Vaccines probably won’t be ready for use in younger children until early 2022, health experts said, in part because researchers need to test lower doses.

“The dose is not such a big leap to go from adults to teens,” said Katherine Luzuriaga, a pediatric infectious disease physician and the lead investigator of Moderna’s adolescent trial at the University of Massachusetts Medical School site. “Once we start going into the younger age groups, there’s a bit more work to determine the appropriate doses.”

As mentioned in Friday’s post, Pfizer and Moderna are testing on children. Vaccinating older high schoolers and college age kids which already is possible as the Pfizer vaccine is approved for persons over age 16 and the other two vaccines are available to persons over 18.

The FEHBlog believes that we should stay the current vaccination course until supply exceeds immediate demand likely in the next quarter of the year.

Vaccinating those at most risk of severe illness and death has been the first priority of vaccination drives. In most countries, that has meant giving priority to elderly citizens and those with conditions that heighten their risk of severe Covid-19.

The rate of hospitalization is 35 times as high, and the death rate is 1,100 times as high, among people 65 to 74 years old infected with Covid-19, compared with children ages 5 to 17, according to the U.S. Centers for Disease Control and Prevention

Health authorities say children don’t need to be vaccinated to start resuming certain activities like in-person learning at schools that are taking precautionary measures.

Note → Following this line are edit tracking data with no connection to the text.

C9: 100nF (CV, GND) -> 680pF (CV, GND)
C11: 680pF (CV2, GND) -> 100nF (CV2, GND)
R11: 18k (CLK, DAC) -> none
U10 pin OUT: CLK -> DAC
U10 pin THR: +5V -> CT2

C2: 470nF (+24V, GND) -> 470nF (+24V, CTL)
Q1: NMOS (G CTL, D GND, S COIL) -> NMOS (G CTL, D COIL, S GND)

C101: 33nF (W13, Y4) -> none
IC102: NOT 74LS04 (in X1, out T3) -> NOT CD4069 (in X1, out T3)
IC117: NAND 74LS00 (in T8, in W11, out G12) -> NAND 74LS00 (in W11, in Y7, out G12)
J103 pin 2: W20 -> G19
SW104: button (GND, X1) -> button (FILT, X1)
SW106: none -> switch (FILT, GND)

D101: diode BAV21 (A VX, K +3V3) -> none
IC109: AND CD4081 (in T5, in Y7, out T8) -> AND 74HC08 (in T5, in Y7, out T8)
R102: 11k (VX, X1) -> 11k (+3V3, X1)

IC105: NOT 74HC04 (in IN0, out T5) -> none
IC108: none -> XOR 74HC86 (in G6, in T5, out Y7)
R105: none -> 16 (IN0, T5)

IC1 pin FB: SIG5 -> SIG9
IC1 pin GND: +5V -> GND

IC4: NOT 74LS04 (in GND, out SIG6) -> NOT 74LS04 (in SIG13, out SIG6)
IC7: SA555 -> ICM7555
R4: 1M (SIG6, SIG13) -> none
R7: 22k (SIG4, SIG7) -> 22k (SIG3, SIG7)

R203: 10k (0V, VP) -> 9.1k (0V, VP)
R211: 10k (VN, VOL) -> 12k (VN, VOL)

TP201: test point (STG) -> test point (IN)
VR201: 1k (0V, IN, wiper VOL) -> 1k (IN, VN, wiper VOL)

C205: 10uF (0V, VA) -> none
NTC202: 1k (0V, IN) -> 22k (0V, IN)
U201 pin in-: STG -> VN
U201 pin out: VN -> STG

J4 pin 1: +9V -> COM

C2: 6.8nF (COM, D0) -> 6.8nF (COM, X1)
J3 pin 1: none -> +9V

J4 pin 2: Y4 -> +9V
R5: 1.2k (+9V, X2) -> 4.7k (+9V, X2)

Some experts caution against focusing too heavily on a specific herd immunity target, as building up population-level protection is an incremental process.

From the medical innovation front (non-COVID) —

  • Yesterday the Food and Drug Administration announced that marketing approval for

Abecma (idecabtagene vicleucel), a cell-based gene therapy to treat adult patients with multiple myeloma who have not responded to, or whose disease has returned after, at least four prior lines (different types) of therapy. Abecma is the first cell-based gene therapy approved by the FDA for the treatment of multiple myeloma.

“The FDA remains committed to advancing novel treatment options for areas of unmet patient need,” said Peter Marks, M.D., Ph.D., director of the FDA’s Center for Biologics Evaluation and Research. “While there is no cure for multiple myeloma, the long-term outlook can vary based on the individual’s age and the stage of the condition at the time of diagnosis. Today’s approval provides a new treatment option for patients who have this uncommon type of cancer.”

  • On Friday the FDA announced other hopeful news

The U.S. Food and Drug Administration approved the first in the world non-surgical heart valve to treat pediatric and adult patients with a native or surgically-repaired right ventricular outflow tract (RVOT), the part of the heart that carries blood out of the right ventricle to the lungs. The device is designed for patients who have severe pulmonary valve regurgitation (blood leaking backward into the right lower chamber of the heart), a condition that often results from congenital heart disease (CHD). The device, called the Harmony Transcatheter Pulmonary Valve (TPV) System, is intended to improve blood flow to the lungs in patients with severe pulmonary valve regurgitation without open-heart surgery, which is the current standard of care. The use of the Harmony valve may delay the time before a patient needs additional open-heart surgery. It can also potentially reduce the total number of open-heart surgeries required over an individual’s lifetime.

CHDs affect nearly 1% of―or about 40,000―births per year in the United States.